Davi Kopenawa e Bruce Albert evocam as múltiplas vozes da floresta em livro

Com "O espírito da floresta", Kopenawa e Albert ensinam sobre a entidade viva e repleta de imagens, sons e essência que é a floresta

Não é nenhum exagero dizer que o livro “O espírito da floresta”, lançado no Brasil em 2023 pela Companhia das Letras, já é uma das obras mais importantes da contemporaneidade. Escrito pelo antropólogo francês Bruce Albert junto do xamã e líder indígena Yanomami Davi Kopenawa, o livro reflete sobre o conhecimento xamânico do povo que ocupa a maior Terra Indígena do Brasil.
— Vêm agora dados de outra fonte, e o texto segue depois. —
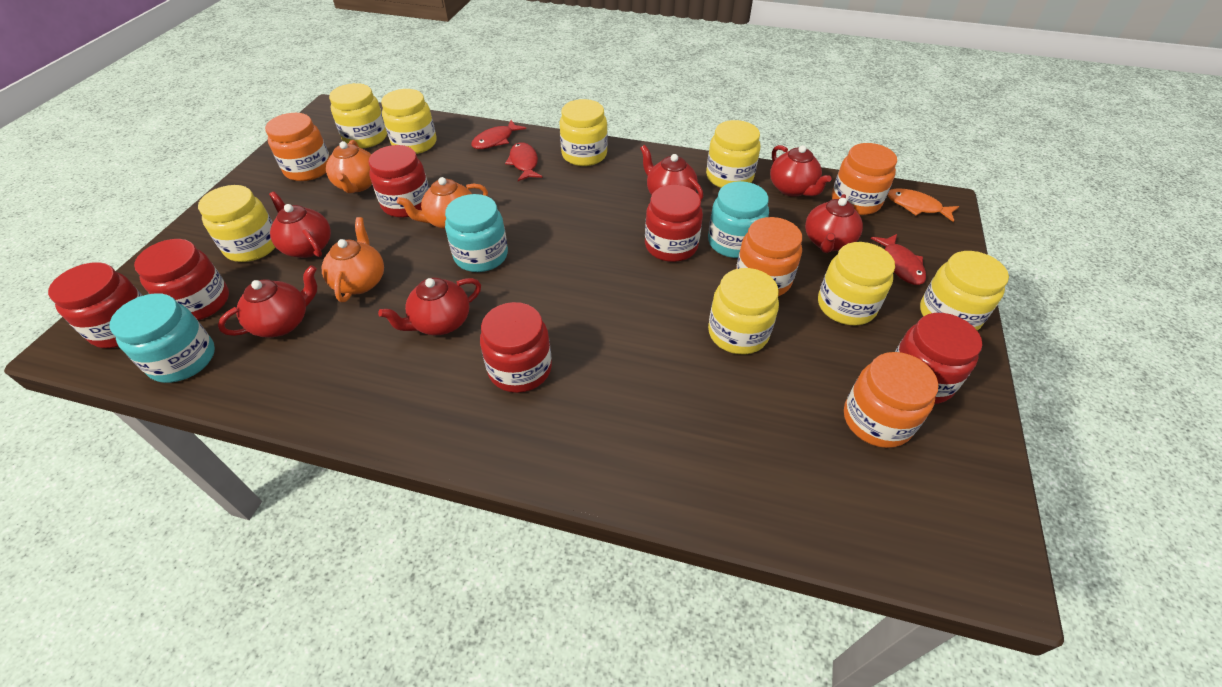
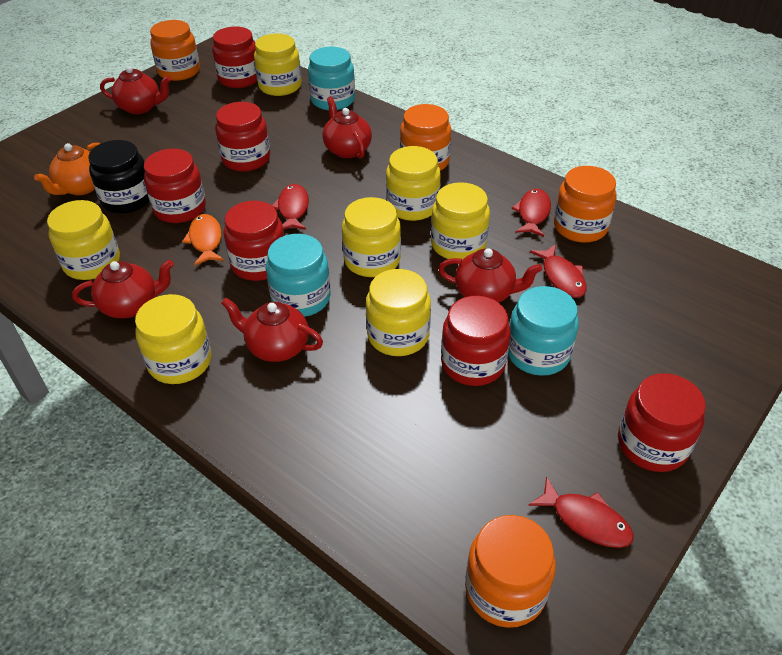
black jar: 0 -> 1
orange teapot: 3 -> 1
red fish: 3 -> 4
red teapot: 6 -> 5
yellow jar: 8 -> 7

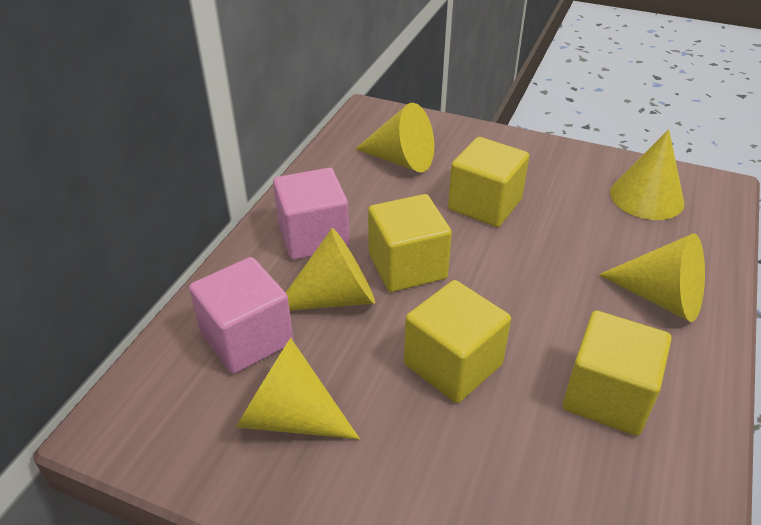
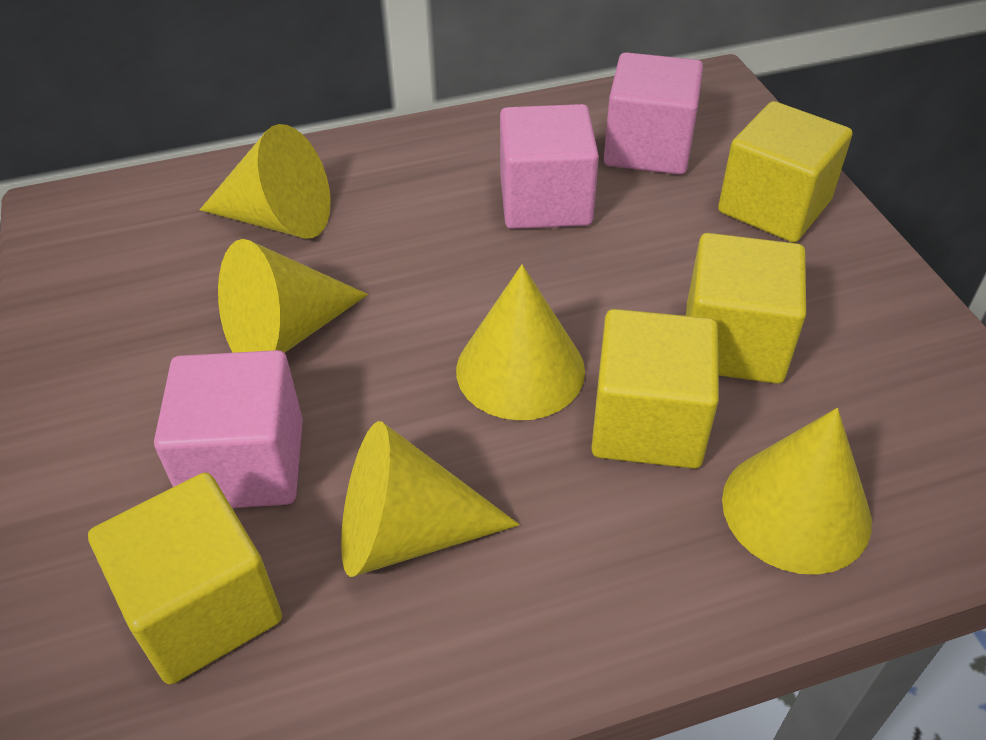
pink cube: 2 -> 3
Com uma linguagem acessível e didática, a nova parceria dos autores de “A queda do céu: palavras de um xamã Yanomami” (2015) é uma excelente escolha para aqueles que desejam começar a conhecer, ou se aprofundar, na história e no conhecimento Yanomami.

O espírito da floresta

“O espírito da floresta” é uma coletânea de reflexões e diálogos que se deram entre os autores desde os anos 2000 sobre a complexidade das imagens, dos sons e dos espíritos que povoam a terra-floresta.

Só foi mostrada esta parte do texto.